Piggy advanced a step or two inside the door, laughing diplomatically: "O—no, Miss Morgan; don't you think he's agreed. He's just dyin' to go."
Miss Morgan smiled, but did not join in Piggy's hilarity—a bad sign. Piggy tried again: "They got six elephants, and one's a trick elephant. You'd die a-laughin' if you saw him." And Piggy went into a spasm of laughter.
But it left Miss Morgan high and dry upon the island of her determination.
Piggy prepared for an heroic measure, and stepped over to the kitchen table, leaning upon it as he pleaded: "This is the last circus this year, Miss Morgan, and it's an awful good one. Can't he go just this once?"

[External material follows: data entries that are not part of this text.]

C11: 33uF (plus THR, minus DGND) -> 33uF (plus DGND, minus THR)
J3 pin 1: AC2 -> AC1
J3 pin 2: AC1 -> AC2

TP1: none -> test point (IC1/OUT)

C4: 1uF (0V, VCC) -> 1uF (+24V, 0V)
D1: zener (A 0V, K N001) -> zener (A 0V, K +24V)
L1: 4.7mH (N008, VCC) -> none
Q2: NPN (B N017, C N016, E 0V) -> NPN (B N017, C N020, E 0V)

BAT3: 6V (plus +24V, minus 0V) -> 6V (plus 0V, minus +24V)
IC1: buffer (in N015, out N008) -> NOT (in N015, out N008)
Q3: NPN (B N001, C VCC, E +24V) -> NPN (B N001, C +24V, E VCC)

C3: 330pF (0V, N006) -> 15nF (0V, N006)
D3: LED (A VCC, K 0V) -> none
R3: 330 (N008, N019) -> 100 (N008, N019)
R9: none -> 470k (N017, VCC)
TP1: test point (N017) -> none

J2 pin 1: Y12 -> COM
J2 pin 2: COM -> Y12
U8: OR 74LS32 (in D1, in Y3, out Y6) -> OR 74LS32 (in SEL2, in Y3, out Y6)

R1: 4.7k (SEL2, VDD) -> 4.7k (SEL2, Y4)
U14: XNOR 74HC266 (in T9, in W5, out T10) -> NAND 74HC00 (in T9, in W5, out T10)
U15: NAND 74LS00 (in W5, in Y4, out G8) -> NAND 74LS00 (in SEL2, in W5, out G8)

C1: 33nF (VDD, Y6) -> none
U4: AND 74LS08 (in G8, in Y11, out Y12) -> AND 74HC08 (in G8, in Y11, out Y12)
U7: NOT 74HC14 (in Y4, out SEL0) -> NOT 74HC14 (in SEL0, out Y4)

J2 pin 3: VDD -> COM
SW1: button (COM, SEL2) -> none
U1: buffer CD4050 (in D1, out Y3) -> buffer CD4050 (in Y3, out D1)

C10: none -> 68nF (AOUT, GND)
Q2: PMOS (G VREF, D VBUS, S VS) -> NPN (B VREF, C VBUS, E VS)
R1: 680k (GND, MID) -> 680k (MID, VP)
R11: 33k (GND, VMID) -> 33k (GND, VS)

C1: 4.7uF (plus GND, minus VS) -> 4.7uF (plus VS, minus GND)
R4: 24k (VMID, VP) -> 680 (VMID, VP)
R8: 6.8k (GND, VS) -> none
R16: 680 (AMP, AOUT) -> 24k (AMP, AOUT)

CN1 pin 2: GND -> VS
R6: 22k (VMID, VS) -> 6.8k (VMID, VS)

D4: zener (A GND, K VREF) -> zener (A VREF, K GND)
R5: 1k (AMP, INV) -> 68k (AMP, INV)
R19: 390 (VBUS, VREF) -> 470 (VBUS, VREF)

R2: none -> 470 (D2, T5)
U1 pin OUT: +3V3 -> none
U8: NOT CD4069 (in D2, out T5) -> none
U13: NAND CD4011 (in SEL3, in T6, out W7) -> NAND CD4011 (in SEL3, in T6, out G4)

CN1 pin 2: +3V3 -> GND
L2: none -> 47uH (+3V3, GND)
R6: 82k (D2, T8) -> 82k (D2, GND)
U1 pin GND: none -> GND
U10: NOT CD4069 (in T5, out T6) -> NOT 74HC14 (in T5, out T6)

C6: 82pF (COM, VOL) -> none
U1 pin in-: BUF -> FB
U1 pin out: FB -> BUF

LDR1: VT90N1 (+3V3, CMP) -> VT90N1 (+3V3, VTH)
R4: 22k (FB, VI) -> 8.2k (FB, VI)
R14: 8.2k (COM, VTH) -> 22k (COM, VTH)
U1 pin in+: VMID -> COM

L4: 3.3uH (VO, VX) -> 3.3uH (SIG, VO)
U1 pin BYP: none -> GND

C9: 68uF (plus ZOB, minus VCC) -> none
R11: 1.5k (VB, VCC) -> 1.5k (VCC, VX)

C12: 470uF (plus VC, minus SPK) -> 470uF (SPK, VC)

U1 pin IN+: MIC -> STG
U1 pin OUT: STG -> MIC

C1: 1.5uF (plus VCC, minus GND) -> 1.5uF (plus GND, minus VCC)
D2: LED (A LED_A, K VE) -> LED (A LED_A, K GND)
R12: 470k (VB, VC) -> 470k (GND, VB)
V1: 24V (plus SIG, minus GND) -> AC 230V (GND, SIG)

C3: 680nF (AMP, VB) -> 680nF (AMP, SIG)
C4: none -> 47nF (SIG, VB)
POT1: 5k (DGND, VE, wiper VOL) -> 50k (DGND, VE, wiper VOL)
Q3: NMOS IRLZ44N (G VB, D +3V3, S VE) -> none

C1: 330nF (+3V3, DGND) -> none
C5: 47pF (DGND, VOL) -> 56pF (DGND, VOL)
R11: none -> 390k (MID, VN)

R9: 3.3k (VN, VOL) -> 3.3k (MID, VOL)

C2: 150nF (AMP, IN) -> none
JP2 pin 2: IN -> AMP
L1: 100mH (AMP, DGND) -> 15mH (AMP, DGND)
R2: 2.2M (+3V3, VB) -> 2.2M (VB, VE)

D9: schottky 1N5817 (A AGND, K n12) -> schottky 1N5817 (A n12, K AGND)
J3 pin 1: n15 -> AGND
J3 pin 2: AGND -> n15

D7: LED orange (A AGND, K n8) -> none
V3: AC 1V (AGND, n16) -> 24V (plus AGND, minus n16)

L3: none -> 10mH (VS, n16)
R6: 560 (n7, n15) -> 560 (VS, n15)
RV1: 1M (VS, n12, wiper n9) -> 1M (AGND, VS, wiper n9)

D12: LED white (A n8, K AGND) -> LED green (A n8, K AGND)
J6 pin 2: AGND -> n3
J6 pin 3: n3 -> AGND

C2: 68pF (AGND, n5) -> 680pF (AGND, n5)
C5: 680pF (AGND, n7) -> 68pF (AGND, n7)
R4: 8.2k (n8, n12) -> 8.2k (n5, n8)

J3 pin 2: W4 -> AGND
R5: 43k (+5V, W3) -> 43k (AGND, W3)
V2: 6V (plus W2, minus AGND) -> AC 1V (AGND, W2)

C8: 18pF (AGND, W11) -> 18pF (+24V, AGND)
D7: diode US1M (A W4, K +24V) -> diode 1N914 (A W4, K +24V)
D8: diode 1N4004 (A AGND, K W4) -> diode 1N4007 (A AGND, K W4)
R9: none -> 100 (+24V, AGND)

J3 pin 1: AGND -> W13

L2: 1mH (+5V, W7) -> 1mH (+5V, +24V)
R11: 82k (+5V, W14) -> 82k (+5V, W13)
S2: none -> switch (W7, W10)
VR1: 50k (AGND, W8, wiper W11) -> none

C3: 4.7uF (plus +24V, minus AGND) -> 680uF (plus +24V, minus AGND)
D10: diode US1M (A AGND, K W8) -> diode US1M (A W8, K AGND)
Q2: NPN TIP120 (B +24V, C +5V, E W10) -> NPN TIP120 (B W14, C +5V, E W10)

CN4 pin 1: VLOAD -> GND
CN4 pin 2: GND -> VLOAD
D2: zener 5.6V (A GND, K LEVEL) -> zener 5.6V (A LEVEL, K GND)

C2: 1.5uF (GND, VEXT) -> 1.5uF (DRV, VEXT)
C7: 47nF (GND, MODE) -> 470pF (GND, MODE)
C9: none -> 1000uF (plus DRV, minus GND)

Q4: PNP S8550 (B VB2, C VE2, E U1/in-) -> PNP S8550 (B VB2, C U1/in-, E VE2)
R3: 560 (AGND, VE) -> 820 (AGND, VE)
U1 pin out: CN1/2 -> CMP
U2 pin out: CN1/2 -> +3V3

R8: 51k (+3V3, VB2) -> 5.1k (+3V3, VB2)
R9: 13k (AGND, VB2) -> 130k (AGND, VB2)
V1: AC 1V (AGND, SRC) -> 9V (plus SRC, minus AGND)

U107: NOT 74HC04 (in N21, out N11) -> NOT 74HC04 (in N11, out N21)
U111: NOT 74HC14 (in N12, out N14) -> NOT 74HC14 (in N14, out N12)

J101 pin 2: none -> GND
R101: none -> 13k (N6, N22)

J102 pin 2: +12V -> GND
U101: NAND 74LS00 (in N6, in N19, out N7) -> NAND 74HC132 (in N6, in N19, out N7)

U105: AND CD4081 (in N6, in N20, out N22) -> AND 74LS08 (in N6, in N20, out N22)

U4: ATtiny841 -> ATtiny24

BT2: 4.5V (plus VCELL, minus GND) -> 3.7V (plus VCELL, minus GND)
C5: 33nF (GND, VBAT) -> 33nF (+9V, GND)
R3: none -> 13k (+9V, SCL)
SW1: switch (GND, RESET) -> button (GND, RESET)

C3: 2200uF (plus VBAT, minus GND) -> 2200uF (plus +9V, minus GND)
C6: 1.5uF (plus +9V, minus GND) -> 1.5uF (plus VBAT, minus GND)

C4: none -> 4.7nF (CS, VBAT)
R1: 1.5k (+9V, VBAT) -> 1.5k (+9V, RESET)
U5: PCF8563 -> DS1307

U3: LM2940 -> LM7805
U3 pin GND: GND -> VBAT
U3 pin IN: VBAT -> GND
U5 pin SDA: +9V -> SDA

The debate lasted ten minutes, and at the end four boys walked slowly, with much manifestation of feeling, back to the tree where the fifth sat. There was woe and lamentation after the manner of boy-kind. When the boys left the yard it seemed to Miss Morgan that she could not look from her work without seeing the lonesome figure of Bud. In the afternoon the patter of feet by her house grew slower, and then ceased. Occasionally a belated wayfarer sped by. The music of the circus band outside of the tent came to Miss Morgan's ears on gusts of wind, and died away as the wind ebbed. She dropped the dish-cloth three times in five minutes, and washed her cup and saucer twice. She struggled bravely in the Slough of Despond for awhile, and then turned back with Pliable.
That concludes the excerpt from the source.